That fact has generated growing uneasiness among some members of the president’s liberal political base as well as among foreign policy realists in the Republican camp, including some members of the so-called Tea Party. Those critics continue to press the White House for significant cuts in the military budget and for meaningful changes in the nation’s security strategy.
An especially caustic critic is former Republican House Majority Leader Dick Armey, who ridiculed pervasive media reports that President Obama was cutting almost half a trillion dollars from the defense budget. Obama “is not cutting a single dime out of the military budget,” Armey charged. “He is actually substantially increasing military spending over the next several years. Washington has once again cleverly disguised a spending increase as a ‘cut.’”
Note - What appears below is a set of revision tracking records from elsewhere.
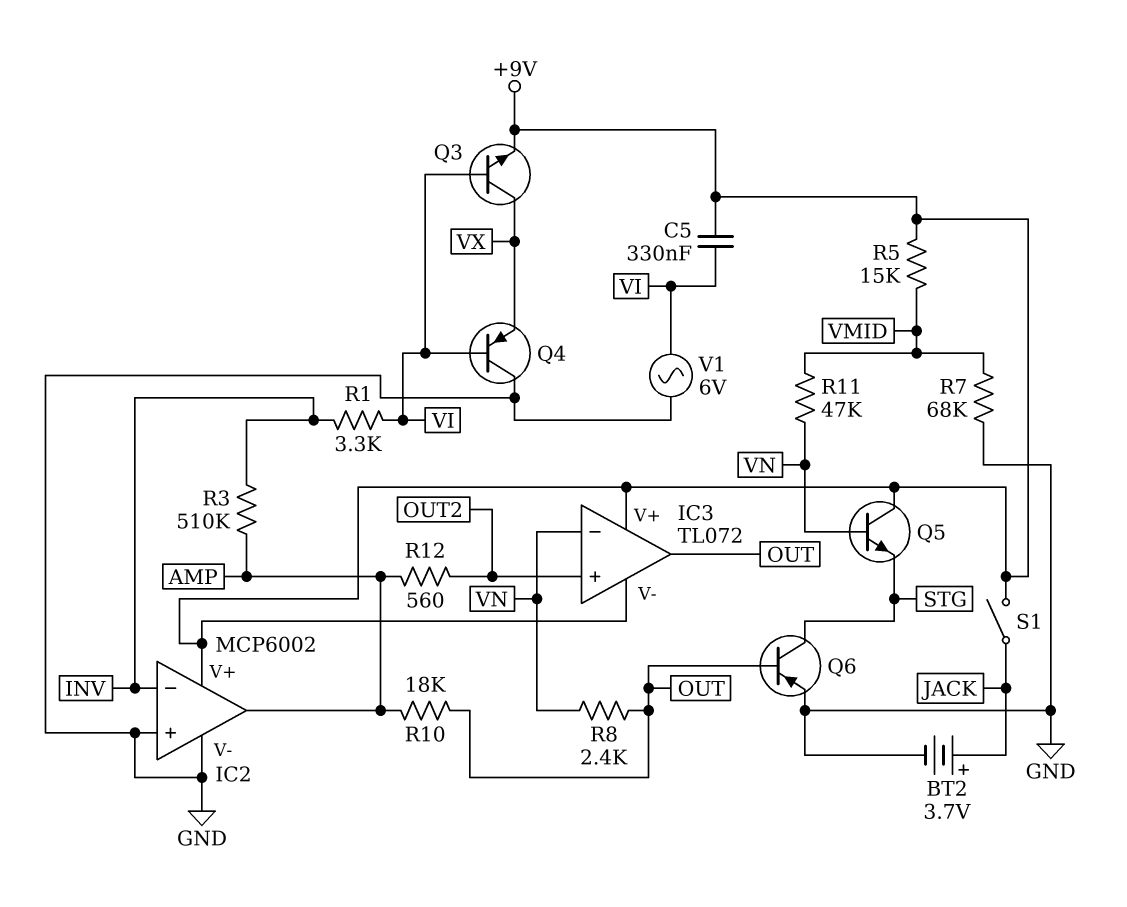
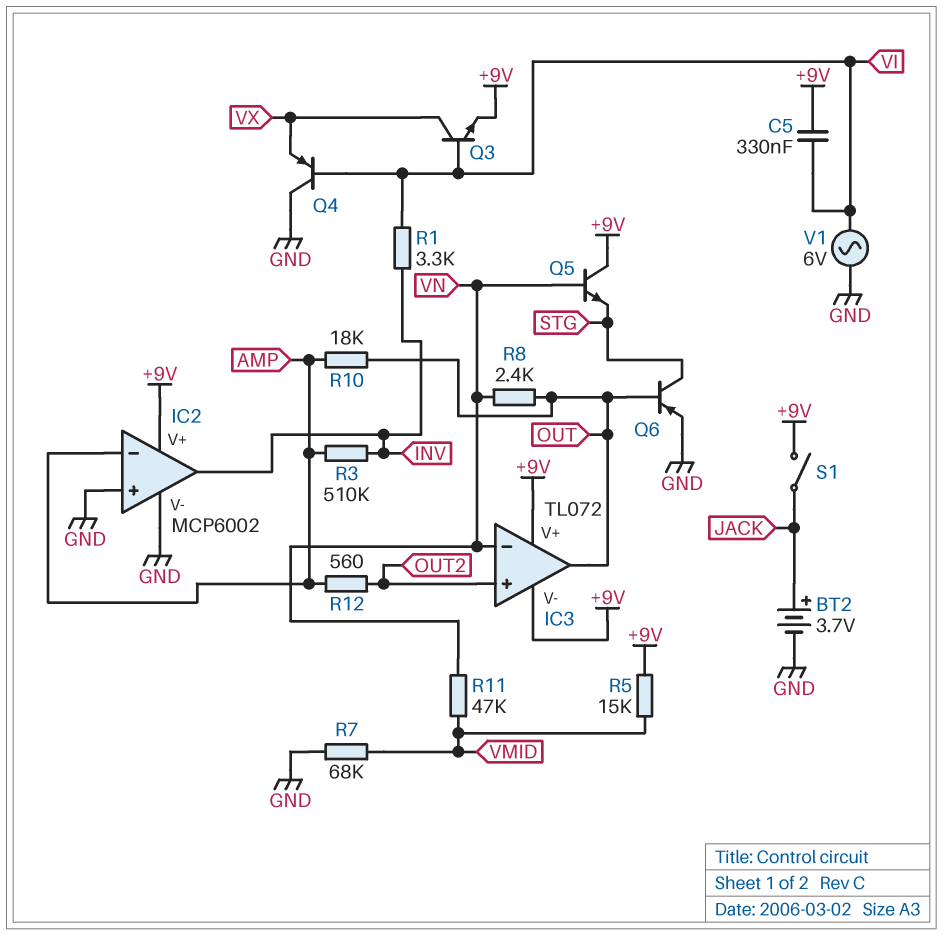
IC2 pin in-: INV -> AMP
IC2 pin out: AMP -> INV

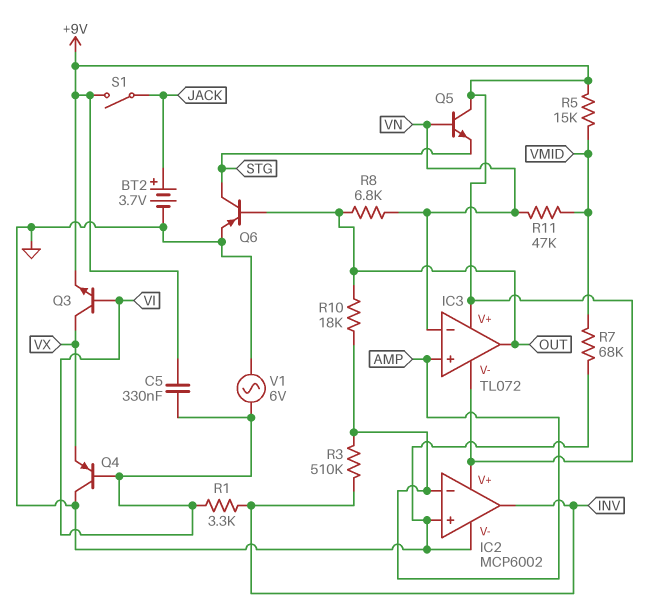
IC3 pin in+: OUT2 -> AMP
R8: 2.4k (OUT, VN) -> 6.8k (OUT, VN)
R12: 560 (AMP, OUT2) -> none

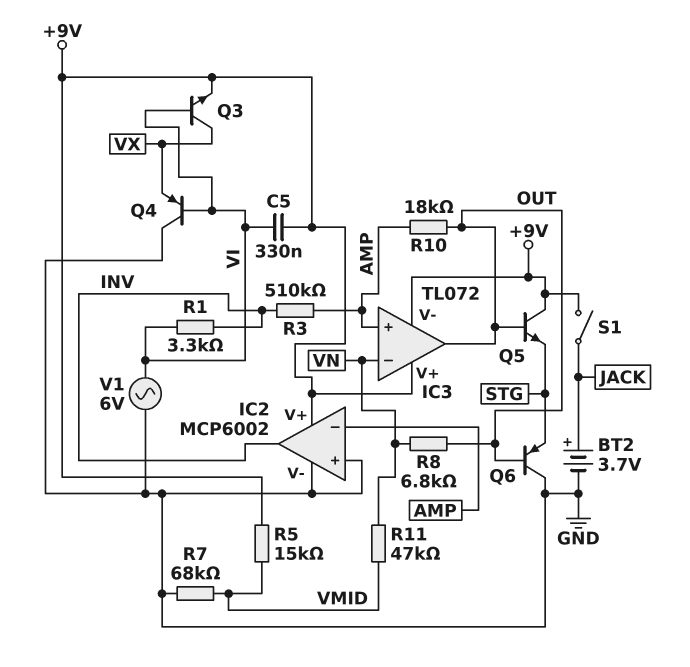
Q5: NPN (B VN, C +9V, E STG) -> NPN (B OUT, C +9V, E STG)
Q6: PNP (B OUT, C STG, E GND) -> PNP (B OUT, C GND, E STG)

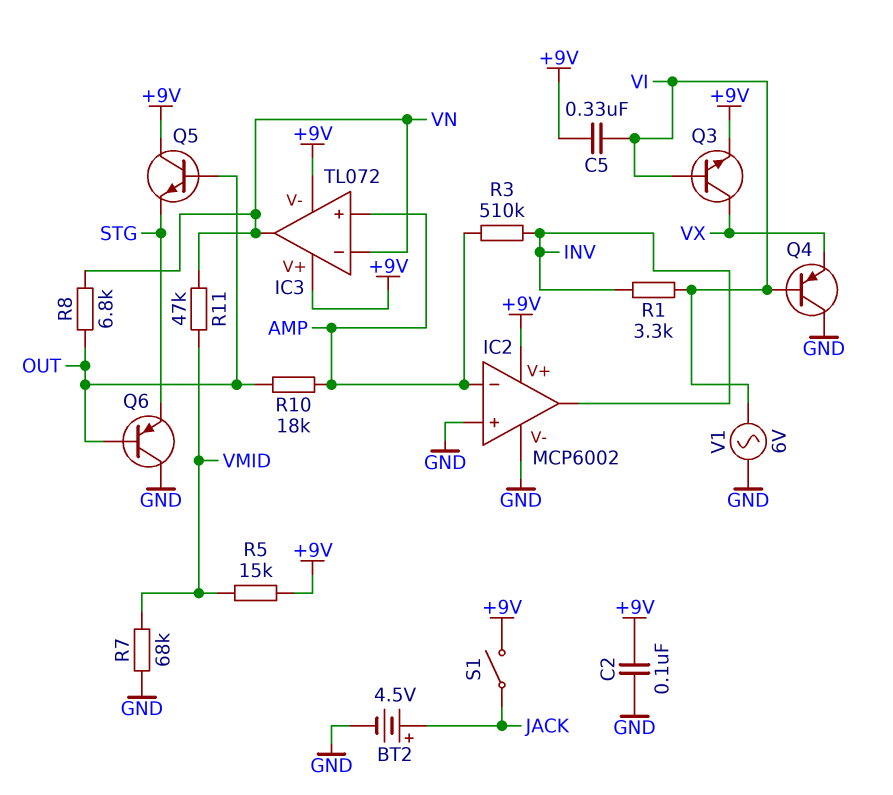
BT2: 3.7V (plus JACK, minus GND) -> 4.5V (plus JACK, minus GND)
C2: none -> 100nF (+9V, GND)
IC3 pin out: OUT -> VN

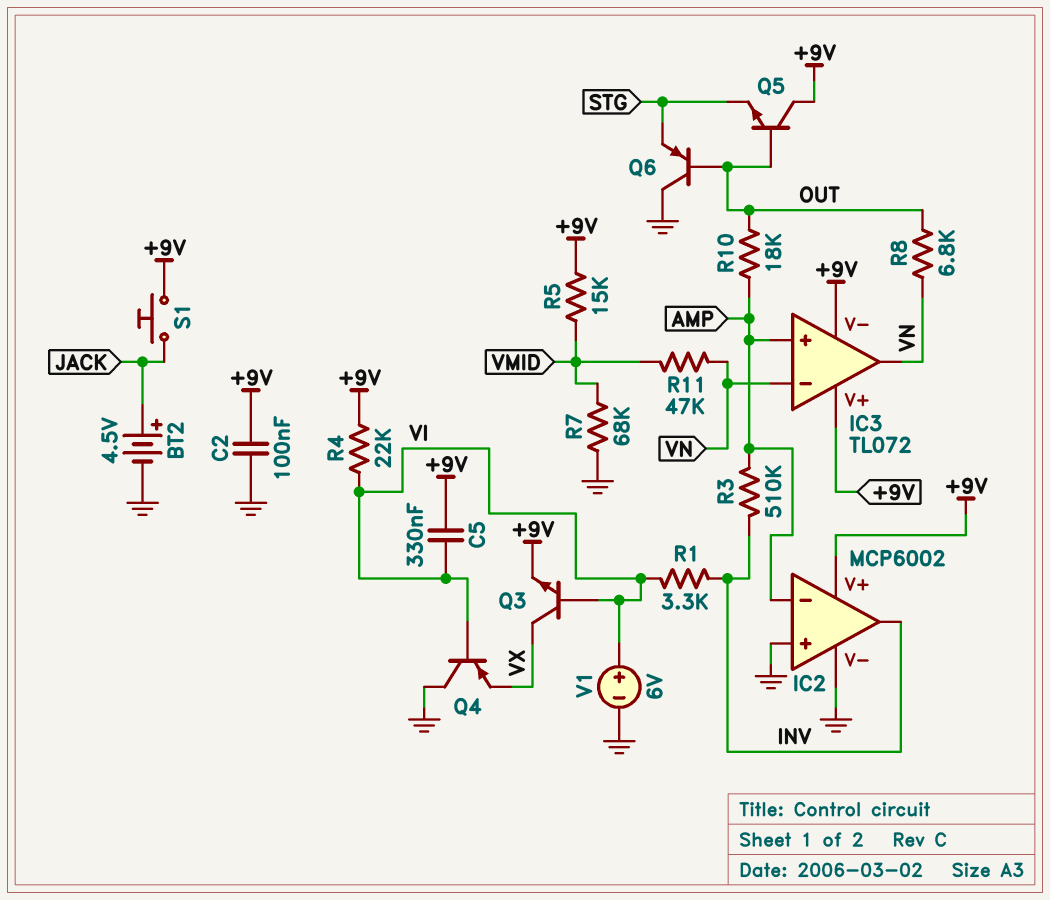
R4: none -> 22k (+9V, VI)
S1: switch (+9V, JACK) -> button (+9V, JACK)
V1: AC 6V (GND, VI) -> 6V (plus VI, minus GND)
Armey is correct. President Obama’s so-called cuts are only modest reductions from the baseline budget set by the Congressional Budget Office that projected large increases in military spending over the next decade. As Armey notes, such spending “will continue to rise under President Obama’s plan, just at a slightly slower rate.” Liberal advocates of lower military spending, such as Representatives Barney Frank and Dennis Kucinich, have voiced similar objections.
Administration officials have reacted testily to such criticism. Indeed, Secretary of Defense Leon Panetta sometimes sounds like a neoconservative hawk when he denounces proposals for slowing the growth of military spending. Arguing that the administrations proposed $487 billion in reductions from the CBO baseline budget was as far as the country could go in a prudent fashion, Panetta warned that an additional half-trillion dollars in reductions that will take place automatically if Congress cannot agree on a new budget, “would lead to a hollow force incapable of sustaining the missions it is assigned.” On other occasions, Panetta has used such apocalyptic terms as “doomsday” and “catastrophic” to describe the probable impact on the U.S. military. In a letter to Senator John McCain, he warned that the automatic “cuts” would leave the United States at the end of the decade with “the smallest ground force since 1940, the smallest number of ships since 1915, and the smallest Air Force in its history.”
For zealous hawks, though, even the administration’s modest budget proposals threaten to undermine America’s security and global role. William Kristol, editor of the neoconservative Weekly Standard, typified the response of that faction when he warned that the suggested spending levels “would decimate our military.” Administration officials note that their budget is taking fire from both sides. “There will be people who think it goes too far,” stated Gen. Martin E. Dempsey, Chairman of the Joint Chiefs of Staff. “Others will say it didn’t go nearly far enough. That probably makes it about right for today.”
Despite the furor from those who want even more robust military outlays, the spending levels in the Obama budget are actually higher in inflation-adjusted terms than the average budgets throughout the Cold War. Critics understandably ask why that should be so when the United States no longer faces a powerful military adversary like the Soviet Union. Secretary Panetta implicitly cited the reason why spending remains at such lofty heights, when he noted that a smaller force could not sustain the missions it is assigned. He added that “if we had to do over a trillion dollars in cuts in this department,” we’d probably “have to start over” regarding defense strategy.
The defense guidance document released in January makes it clear that the administration has no intention of rethinking the nation’s security strategy or overall global role—despite a yawning $1.5 trillion deficit in the federal budget for the current fiscal year. Secretary Panetta’s transmission letter accompanying the document underscores the lack of substantive change in the administration’s national security strategy. The U.S. military, Panetta’s letter affirmed, “will have a global presence emphasizing the East Asia-Pacific and the Middle East, while still ensuring our ability to maintain our defense commitments to Europe, and strengthening alliances and partnerships across all regions.” (Emphasis added.) That force “will be prepared to confront and defeat aggression anywhere in the world.”
What is so striking about those passages is that there is little indication of setting priorities and pruning less essential commitments—an acknowledgement that there are limits to America’s ability to shape developments in the world. It was notable that the passage about being prepared to confront and defeat aggression did not confine that obligation to thwarting aggression against the United States—or even the United States and its treaty allies. The extent of the commitment is seemingly open-ended.
About the only feature that is new about the 2012 defense guidance document is the statement that the U.S. military presence would emphasize the East Asia-Pacific region. That does represent a shift from the Euro-centric U.S. security strategy that has been in place since the end of World War II. But most other portions of the document could have been produced by the administration of George W. Bush, or for that matter, almost any of President Obama’s predecessors during the past six decades. The principal thrust was a commitment to maintain every aspect of Washington’s “global leadership,” as though the United States was not under acute fiscal pressures or enduring an increasingly obvious case of strategic overextension.
The military budget and underlying security strategy that the Obama administration has put forth is the latest evidence that the promise of meaningful change that candidate Obama made in the 2008 presidential campaign was an illusion—at least with respect to defense policy. The United States continues its worrisome trajectory toward strategic insolvency.